Affairs are inherently based on lies. When one lives a lie, breathes a lie and speaks nothing but lies; one start believing that lie. And when things explode (and they always do) then the only way one knows how to deal with reality is by lying some more. So we tell ourselves it was a mistake; it was no big deal; and we stick our head in the sand hoping reality shapes around our lie.
I doubt any marriage that survives past infidelity will have a cheater that stays in that mindframe.
My wife owed me nothing but contempt for my actions because they were contemptful.
Letting go of the lie, seeing reality, not running and dealing with the consequences of my actions was the only way forward - and understanding that theree's no guarantee the marriage can be saved.

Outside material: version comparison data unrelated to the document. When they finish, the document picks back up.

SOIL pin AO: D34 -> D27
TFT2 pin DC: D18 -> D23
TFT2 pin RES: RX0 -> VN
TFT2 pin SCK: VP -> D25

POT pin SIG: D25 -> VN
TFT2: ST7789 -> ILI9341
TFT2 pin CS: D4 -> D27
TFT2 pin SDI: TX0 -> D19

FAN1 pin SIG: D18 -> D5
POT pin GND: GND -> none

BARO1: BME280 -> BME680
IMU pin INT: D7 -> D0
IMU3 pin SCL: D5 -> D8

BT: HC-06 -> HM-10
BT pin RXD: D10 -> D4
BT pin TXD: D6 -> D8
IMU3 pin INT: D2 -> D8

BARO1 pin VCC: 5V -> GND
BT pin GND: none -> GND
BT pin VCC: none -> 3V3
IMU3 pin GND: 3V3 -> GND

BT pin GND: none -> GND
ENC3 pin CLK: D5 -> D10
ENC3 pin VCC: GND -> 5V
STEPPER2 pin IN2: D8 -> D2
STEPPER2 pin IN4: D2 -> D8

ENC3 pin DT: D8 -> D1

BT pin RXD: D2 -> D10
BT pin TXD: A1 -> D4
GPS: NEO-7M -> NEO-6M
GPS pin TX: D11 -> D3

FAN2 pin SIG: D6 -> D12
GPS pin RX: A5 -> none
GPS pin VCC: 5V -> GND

JBWD ( member #70276) posted at 6:14 PM on Friday, August 7th, 2020
Trexor
I think you’d find a remarkable amount of discomfort from someone who actively lied to their partner to just say “OK” to a “hall pass,” but there’s a lot of variables to consider. My BW RA’d and it put me in the wrong headspace- That was my failure. In the post timeframe, she asked for trial separation with the understanding that she was eager to recover some of what you’re describing.
I WAS (and remain) ok with that because my focus remains on her healing- Which is remarkably slow going. But it still guts me to know that she’s given up on trying to work towards trying to establish the intimacy we once shared, albeit a second time. But I can’t focus on feeling bad because I’m the one who made that impossible and consequently owe her whatever gets her to a better place, which will only be time.
This perspective took me 6-9 months to get to and took me through the process of disclosing hidden facts that I knew would kill R.
ETA: In my opinion (and this comes on the heels of a lot of FOO examination) there are very few people who are built to do ENM. My BW pitched this (as close to the pick me dance as she got) and I perked up, I think it would have been disastrous. The problem I see with pursuing this is that you’re potentially likely to cement a correlation between desirability and value/worth. If this doesn’t “fix” things for you, you’ve just introduced a very unpredictable variable.
My pitch would be a trial separation with concrete understanding that either of you can pursue relationships while you spend time apart and assess what you want out of life. The placing of a “one and done” time limit thing (especially with the acknowledged goal of satisfying your libido) is induces too much pressure for it to serve you in a healthy manner in my mind.
Fully acknowledged this is coming from a former cheater, but I am one who has had a year alone to really delve/examine my lifelong unhealthy/counterproductive attitudes towards sex.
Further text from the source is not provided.